Herrmann the Great was a generous person despite his Mephistophelean appearance. He was the first magician to perform at Sing Sing prison. He lost lots of money helping other actors who invested in bad theatrical venues. When the manager of the Chicago Opera House needed three thousand dollars, he met the debt by sending him a check.
On December 16, 1896, Herrmann was finishing a week engagement at the Lyceum in Rochester, New York. He invited an entire school to his matinee performance. That afternoon, the house was packed. Because the throng was so enthusiastic and gave him many ovations, Herrmann extended the length of the performance.
Between shows, an agent pleaded with him to meet the overdue hotel bills of a theatrical company that was stranded in Rochester. Herrmann was moved by this request. Then the agent asked to buy railway tickets for them. Herrmann paid for their train tickets to Manhattan and paid their expenses. He also invited them to his evening show before they left.
After the show, he was the guest of honor at a banquet given by the Genesee Valley Club. The group from the party was to occupy his special train for Bradford, Pennsylvania, which was to leave early in the morning. The festivities lasted until after midnight. He performed for the group, doing card tricks and telling amusing stories about his adventures around the world. "My nephew Leon, who is in Paris, will be my successor when I retire."
The next day, he located the train and waved goodbye to his friends who had ridden with him from his private carriage to the railroad station. One of them was a young drama critic of the Rochester newspaper. His name was John Northern Hilliard. (Hilliard later became America’s foremost author on magic.) The trip would be three hours.
While on board a train to the next performance, Herrmann suffered a heart attack. The train stopped in Ellicottville, New York. Alexander whispered to Adelaide, "Make sure all in the company get back to New York." The local doctor arrived a few moments later, but it was too late. He failed to recover. On December 17, 1896, at the age of 52, Herrmann the Great was pronounced dead.
Herrmann is interred in Woodlawn Cemetery in The Bronx, New York City.
Alexander Herrmann, known to the world as Herrmann the Great, was mourned the next day. The obituary that announced his death was the most extensive obituary ever for a magician. There was a commotion in the little town of Ellicottville. Herrmann’s company sent wires to New York theatrical agents seeking new jobs. Herrmann’s body was taken to New York for burial services. Thousands attended and tried unsuccessfully to get close to the coffin. He was buried at Woodlawn Cemetery in The Bronx, New York City.
When Herrmann died from heart failure in 1896, Adelaide continued performing her husband's illusions; she had to. Her husband’s failed investment had left her with little money; his extravagances had matched his income. And the well-publicized life insurance policy had been just publicity. On January 11, 1897, she was joined by Alexander's nephew, Leon Herrmann (March 13, 1867 - May 6, 1909). Leon gave a press conference at Hoyt's Theater in New York.

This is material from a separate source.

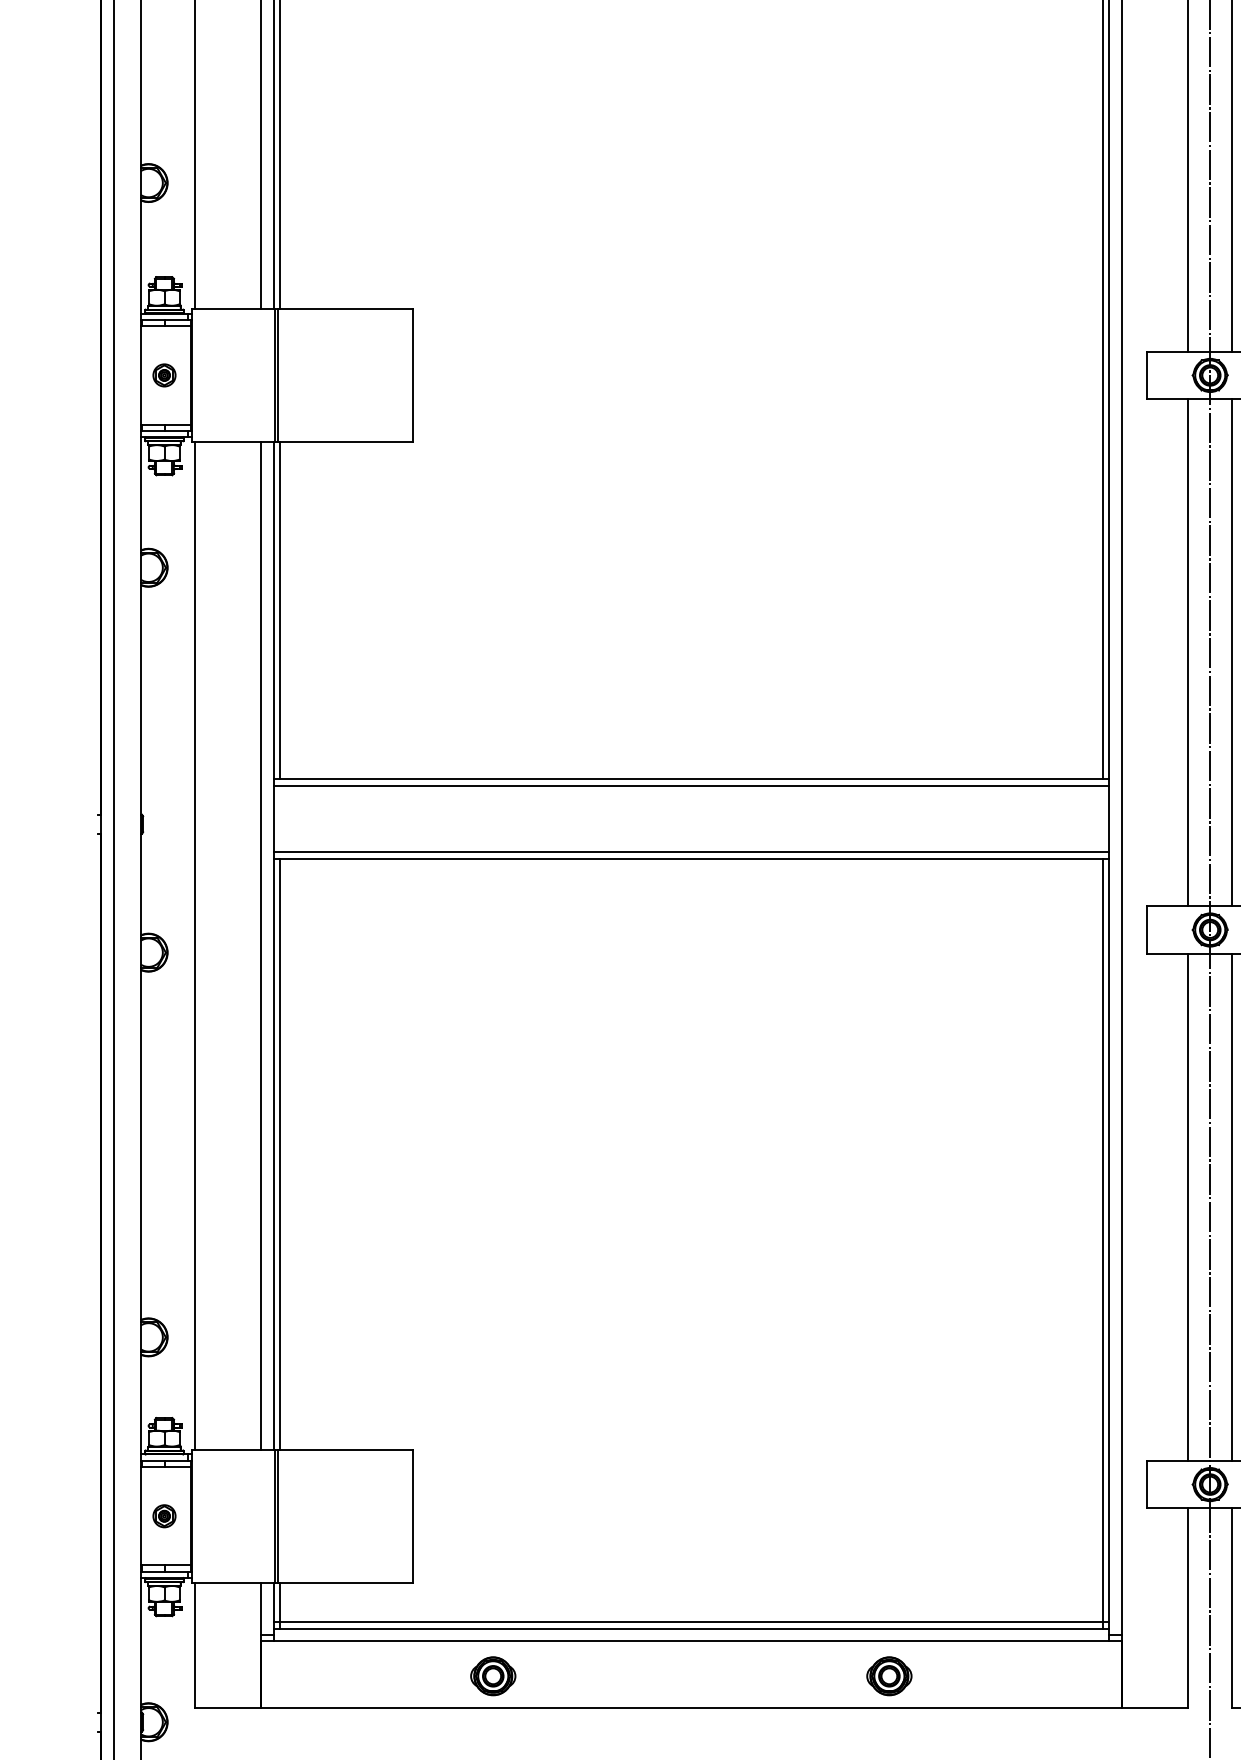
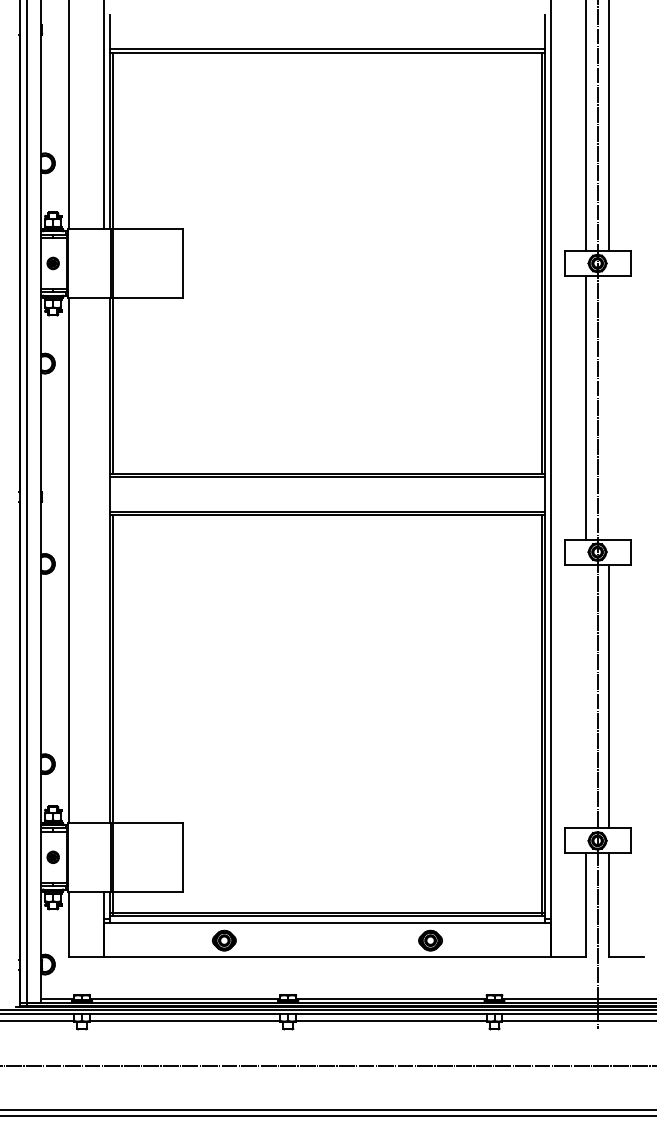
line: (1233, 652) -> (609, 407), removed
line: (261, 946) -> (103, 560), removed
line: (1188, 1207) -> (586, 696), removed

The Herrmann name still drew crowds, but because of clashes of temperament, Leon and Adelaide parted company after three seasons. He further annoyed his aunt by billing his own show as "Herrmann the Great". Even with the famous name, the public still missed their star. The show failed to draw audiences. This decline in the show led to Kellar taking over the mantle of the leading magician in America. Leon later trimmed his show to a short vaudeville act. While on a holiday trip to Paris, Leon died on May 16, 1909. Even after Leon's death, Madame Herrmann continued to perform. Even though she would never watch her husband when he presented the bullet catch, she too did this dangerous trick.
Madame Herrmann ventured on her own in vaudeville, billed as "The Queen of Magic". She condensed her show, calling it A Night in Japan. Madame Herrmann continued performing for 25 years with dramatic and lavish shows, which had become the hallmark of the Herrmann name. She did this until the age of 75, when she retired.